Project Summary/Abstract:
As cancer becomes an increasingly important cause of mortality in sub-Saharan Africa, nations must improve
their capacity to diagnose and treat the malignancies that most affect their populations. Breast cancer is the
most common cancer and cause of cancer-related mortality for women in Cameroon, where two thirds of
patients present with stage III or IV disease, and five-year survival rates are less than 30%. A longstanding
collaboration between the Cameroonian Ministry of Public Health, the University of Buea, and the University of
California, Los Angeles (the MBLA partnership) plans to conduct key stakeholder interviews in order to assess
the feasibility and acceptability of implementing a breast cancer screening program that is initially offered to
high-risk women. Risk-based screening aims to equitably target early screening efforts while ensuring that
diagnostic and treatment capacity are sufficient to manage lesions identified through screening. Such a
program requires a breast cancer risk prediction model that is applicable and acceptable to Cameroonian
women and feasible to evaluate through a community-based screening program. Studies in the United States,
Asia, and Nigeria demonstrate that breast cancer risk prediction models perform best when they are ethnic
group-specific, but no breast cancer risk prediction model has been developed for Cameroonian women. The
African Breast Cancer case-control Study (ABCS) contains breast cancer risk factor information for women
from Nigeria, Uganda, and a small subset of women from Cameroon. Traditional approaches to risk prediction
will likely suffer from small sample size in models trained on Cameroon data only or from bias in models
trained and validated on the full, ethnically diverse dataset.

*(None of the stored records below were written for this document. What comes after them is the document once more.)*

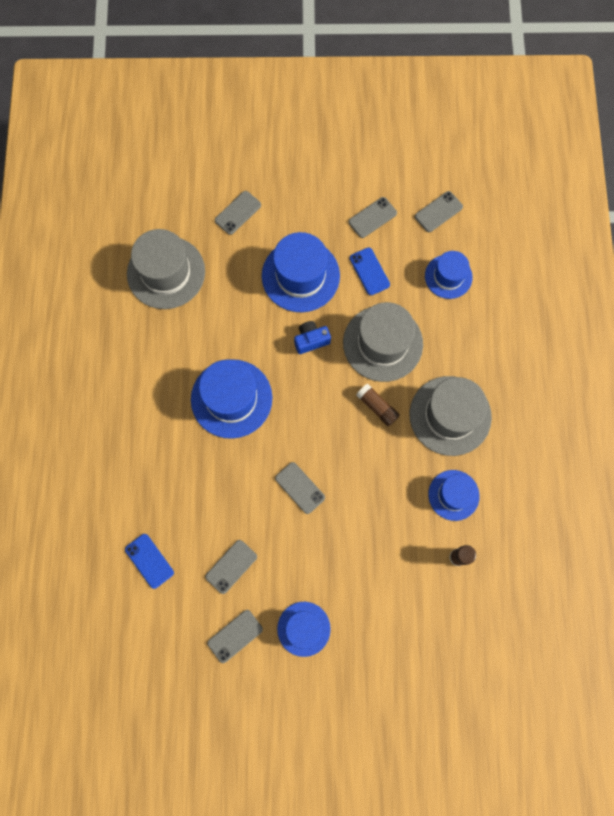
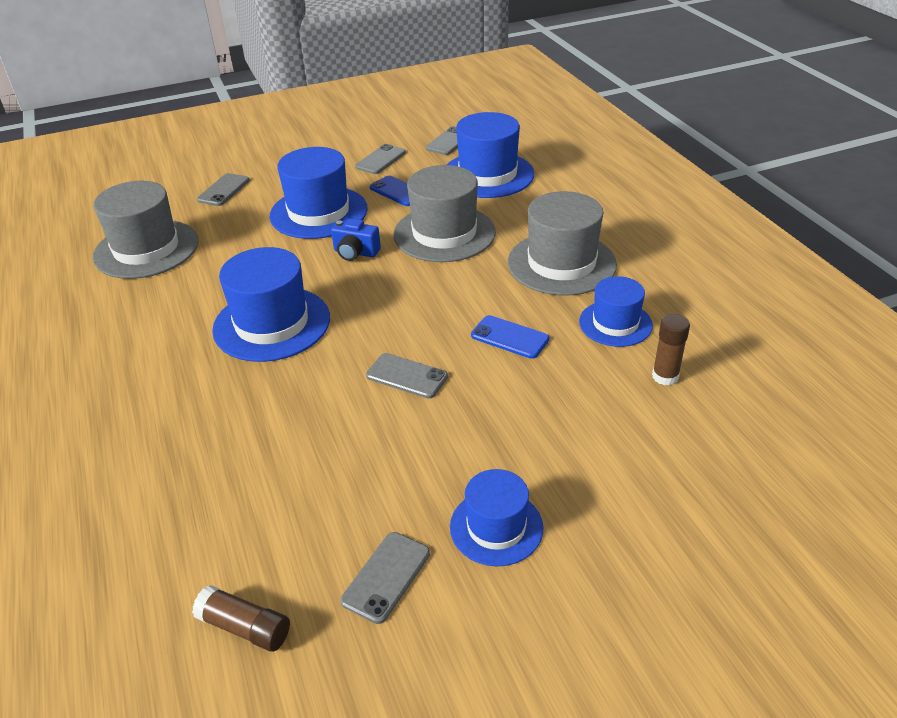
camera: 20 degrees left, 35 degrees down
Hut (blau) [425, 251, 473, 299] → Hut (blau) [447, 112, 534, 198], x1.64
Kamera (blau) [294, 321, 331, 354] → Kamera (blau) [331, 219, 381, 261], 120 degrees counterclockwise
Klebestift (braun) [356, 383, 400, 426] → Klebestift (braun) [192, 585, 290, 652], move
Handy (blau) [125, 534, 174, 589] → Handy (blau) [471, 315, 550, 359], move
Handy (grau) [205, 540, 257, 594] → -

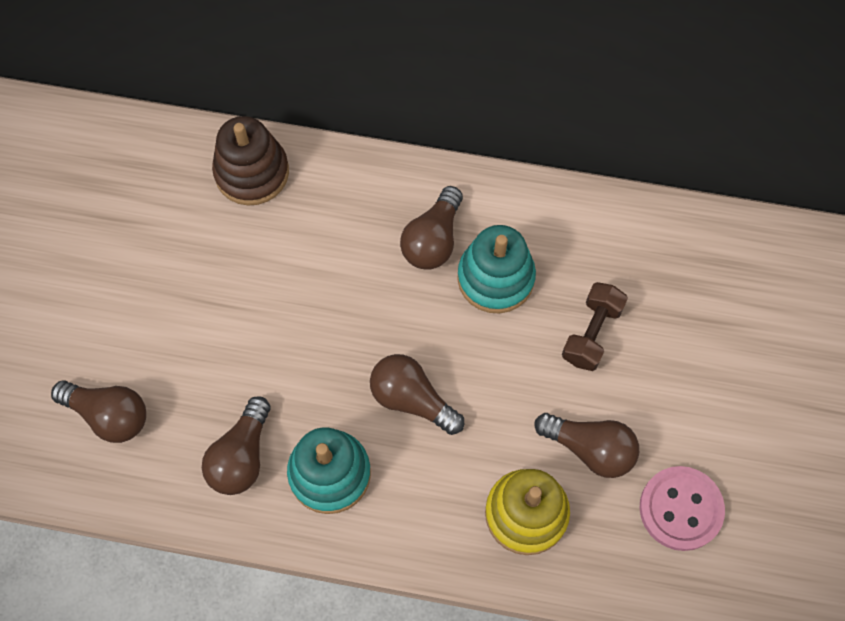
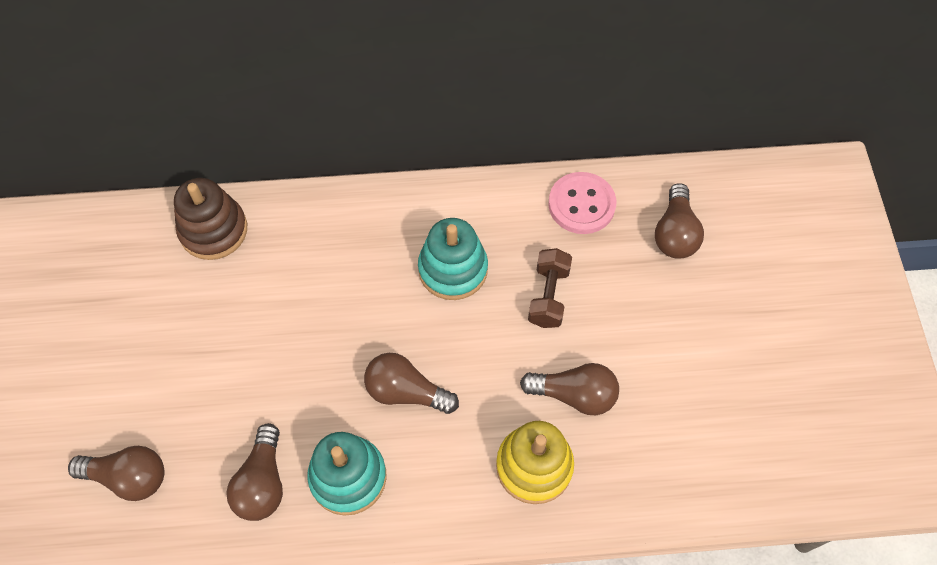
camera: 15 degrees left, 5 degrees down
Glühbirne (braun) [400, 186, 463, 270] → Glühbirne (braun) [655, 183, 704, 259], move
Knopf (rosa) [639, 466, 725, 551] → Knopf (rosa) [548, 172, 616, 234], move

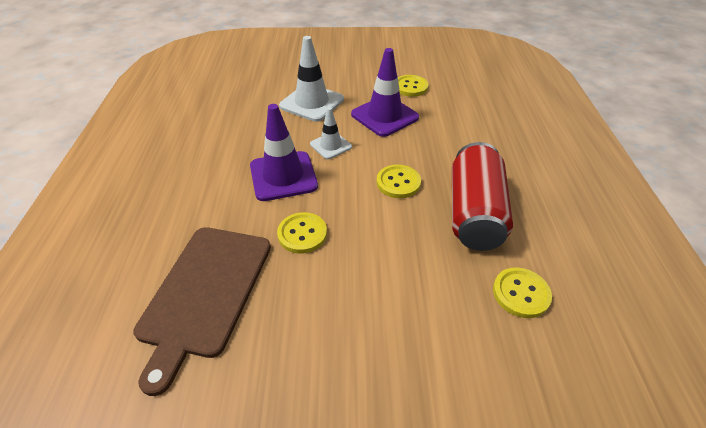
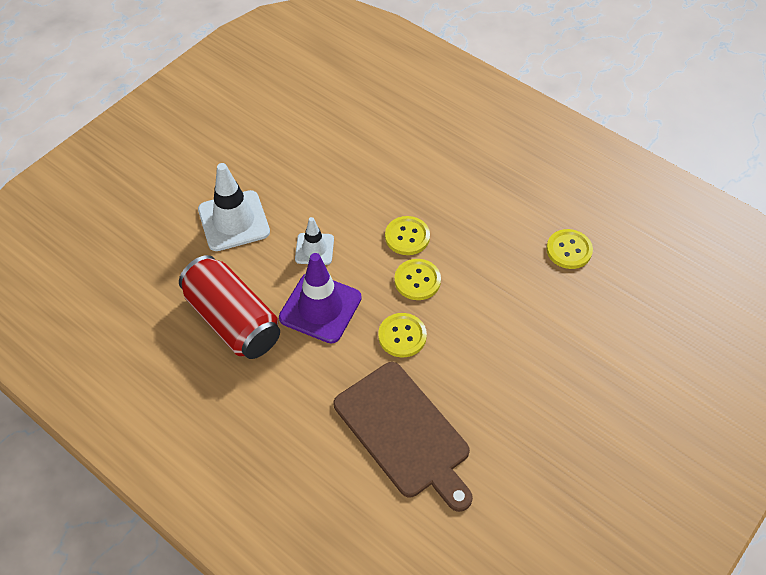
camera: 50 degrees left, 10 degrees up
Leitkegel (lila) [351, 48, 419, 137] → -
Knopf (gelb) [398, 75, 428, 97] → Knopf (gelb) [394, 259, 441, 300], move
Dose (rot) [452, 142, 513, 251] → Dose (rot) [179, 255, 280, 359], move

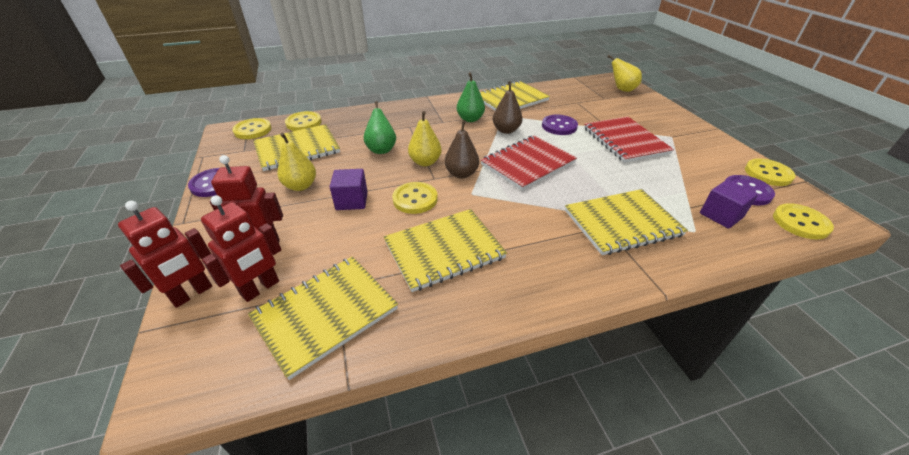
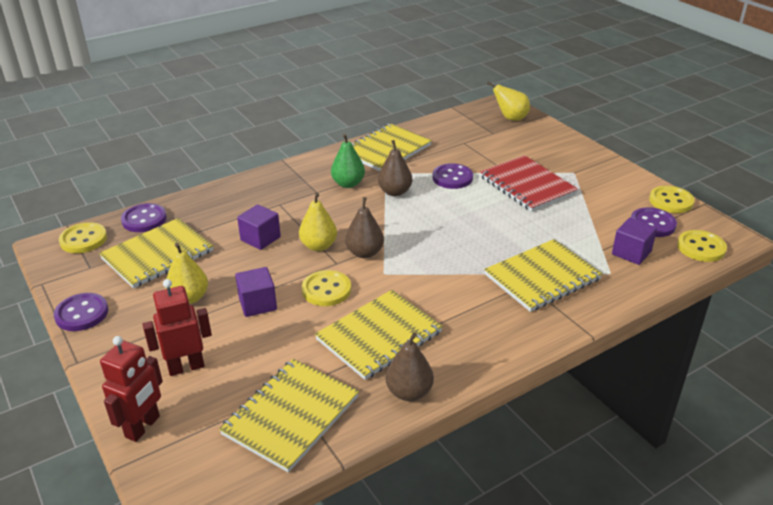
camera: 15 degrees left, 5 degrees down
Birne (grün) [364, 101, 396, 154] → Kubus (lila) [237, 204, 281, 250]
Knopf (gelb) [285, 111, 322, 131] → Knopf (lila) [121, 203, 167, 232]
Notizbuch (rot) [481, 136, 577, 191] → -
Roboter (rot) [201, 195, 281, 302] → -
- → Birne (braun) [386, 332, 434, 401]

In Aim 1, a subgroup-specific cross-validation
method will be incorporated into the Super Learner ensemble prediction algorithm to develop a breast cancer
risk prediction model that incorporates all ABCS data but is optimized for Cameroonian women. Aim 2
addresses MBLA members’ concerns that certain risk factors from ABCS will be difficult to evaluate by
community survey. Targeted learning methods will be used to define metrics for comparing risk prediction
models including and excluding these variables so that Cameroonian stakeholders can evaluate whether to
include these risk factors in their breast cancer risk prediction model. In Aim 3, an R shiny app will be
developed, tested, and optimized in order to facilitate use of a Cameroon-specific breast cancer risk model in a
future screening program. The methods developed and tested in this project could help to optimize cancer risk
prediction models for other ethnic groups with limited data in sub-Saharan Africa and globally. This research
will be conducted under the mentorship of the MBLA collaboration, UC Berkeley’s leaders in the field of
targeted learning, and the UCSF Global Cancer Program. By providing protected time for training, research,
and career development, this grant will facilitate the applicant’s progress towards becoming a breast surgical
oncologist researching methods of improving access to cancer care in Africa.